Still, with such dark material for a Broadway show, Eclipsed is surely banking on its movie-star lead and good reviews to woo ticket buyers. So were critics once again over the moon over Eclipsed?
Firmly in the rave column is chief New York Times critic Ben Brantley, who writes: “For all its harrowing power, Eclipsed, headlined by the Oscar winner Lupita Nyong’o, one of the most radiant young actors to be seen on Broadway in recent seasons, shines with a compassion that makes us see beyond the suffering to the indomitable humanity of its characters.” Brantley adds that the play makes room for “moments of welcome levity” alongside its “profoundly important” message that “African lives matter.”
Agreeing is Deadline.com’s Jeremy Gerard, who gushes, “Eclipsed is a major achievement — a scorching work about women and war whose humor burnishes rather than undermines its seriousness of purpose.” He calls the drama “shattering” and concludes, “We can do little more than bear witness — something this miraculous play helps boldly to accomplish.”
Joining the chorus of approbation is AM New York’s Matt Windman, who grants Eclipsed ***1/2 (out of ****) and notes that although the show is “brutal and harrowing” and “not an easy play to take in,” it’s “important” and features “exceptional performances all around.:
Writing for Entertainment Weekly, Leah Greenblatt is surprised by the almost “small-scale domestic comedy” tone of the first act, which then turns “much tougher and more sinister” later on. She finds Nyong’o captivating to watch, as are all the women in the cast, even when the script doesn’t quite rise up to meet them.” In fact, Greenblatt ends her B+ graded review noting that the show is so gracefully done, “the play’s flaws feel less consequential than the resonating force of its story.”
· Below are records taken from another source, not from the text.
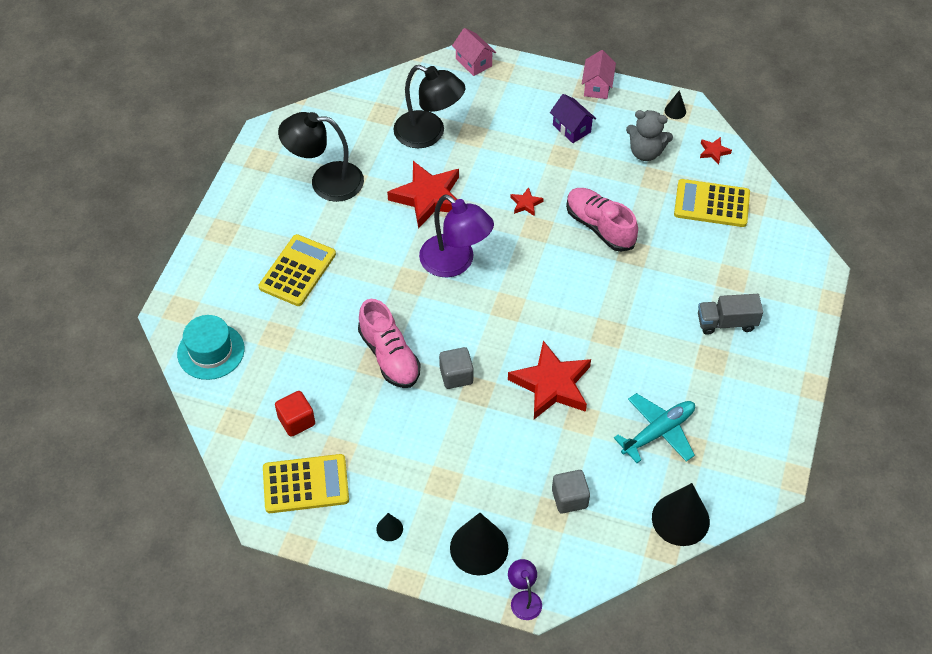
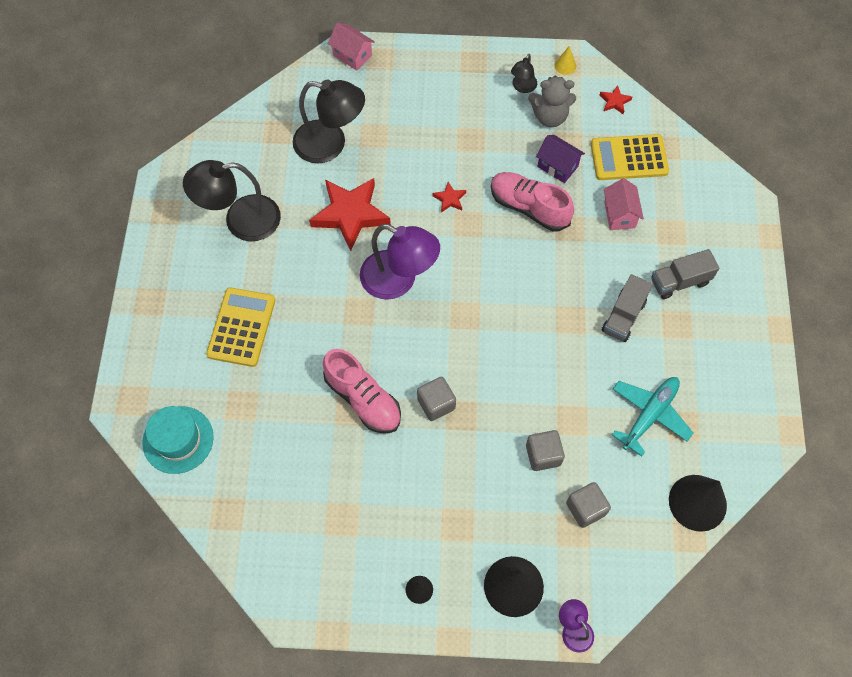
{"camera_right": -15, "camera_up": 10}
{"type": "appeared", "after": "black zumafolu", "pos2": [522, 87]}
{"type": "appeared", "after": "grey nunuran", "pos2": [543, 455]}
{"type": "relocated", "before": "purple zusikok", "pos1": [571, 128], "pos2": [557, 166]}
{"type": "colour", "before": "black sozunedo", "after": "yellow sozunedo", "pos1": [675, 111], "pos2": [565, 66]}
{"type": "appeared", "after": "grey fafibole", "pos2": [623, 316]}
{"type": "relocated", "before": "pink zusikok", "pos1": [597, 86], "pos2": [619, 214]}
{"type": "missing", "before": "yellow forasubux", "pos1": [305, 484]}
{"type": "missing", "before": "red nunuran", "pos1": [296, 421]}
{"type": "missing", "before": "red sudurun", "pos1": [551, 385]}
In his Associated Press review, Mark Kennedy calls Eclipsed “searing and stunning” and calls the Broadway arrivals of author Danai Gurira and director Liesl Tommy “important.” He’s impressed by the way the usually glamorous Nyong’o “loses herself utterly” in the lead role but also stresses the full acting ensemble which “must not be missed [in] . . .an extraordinary work that shines and shines.”
Somewhat less enchanted is New York Daily News scribe Joe Dziemianowicz, who calls Nyong’o’s work “powerful and poignant” in a drama that is “harrowing, albeit heavy-handed.” He appreciates Tommy’s “taut staging” but complains that the acting can lean towards the “overly showy.” Still, the play is “unsettling and eye-opening.”
Newsday’s Linda Winer has similar reservations about the script (as she did when the show ran off Broadway). To her, Eclipsed feels like “an earnest, heavy-handed labor of love — sincere and worthy but a dramatically simplistic look at the oppression of women as a weapon of war.” The show’s move to Broadway “magnifies both the strengths and weaknesses of the play,” with Nyong’o “compelling” but the story still “weighed down in message and metaphor” and decidedly inferior to Lynn Nottage’s similarly themed Ruined.
More welcoming is NBC New York’s Robert Kahn, who calls Eclipsed “a colorful and fiery drama and one that . . . stands bracingly apart from ordinary Broadway fare.” Among the “top-notch performances,” Kahn “loved Nyong’o, who is vulnerable, comical and charismatic, as a still-malleable girl on the cusp of womanhood. [He] was touched, as well, by Sengboh and Armand, who are torn between the enemy they know, and the uncertainties of a life without his protection.”
“Beautifully layered with warmth and humor” is how Broadway World’s Michael Dale describes Eclipsed,, which also features “excellent direction” and “terrific” design elements. He, like several other critics, also feels the producers’ decision to move such a gritty play to Broadway “should be considered a major achievement.”
OVERALL: Three weeks ago, Humans looked like a near-lock for the best-play Tony Award. If Eclipsed gets the box office grosses to go with the slew of rave reviews, Gurira’s show will quickly move into the fast lane come prizes time. From critics praising the show’s strong and timely themes to its humor to its compelling lead in Nyong’o, Eclipsed has received the sunniest possible reviews.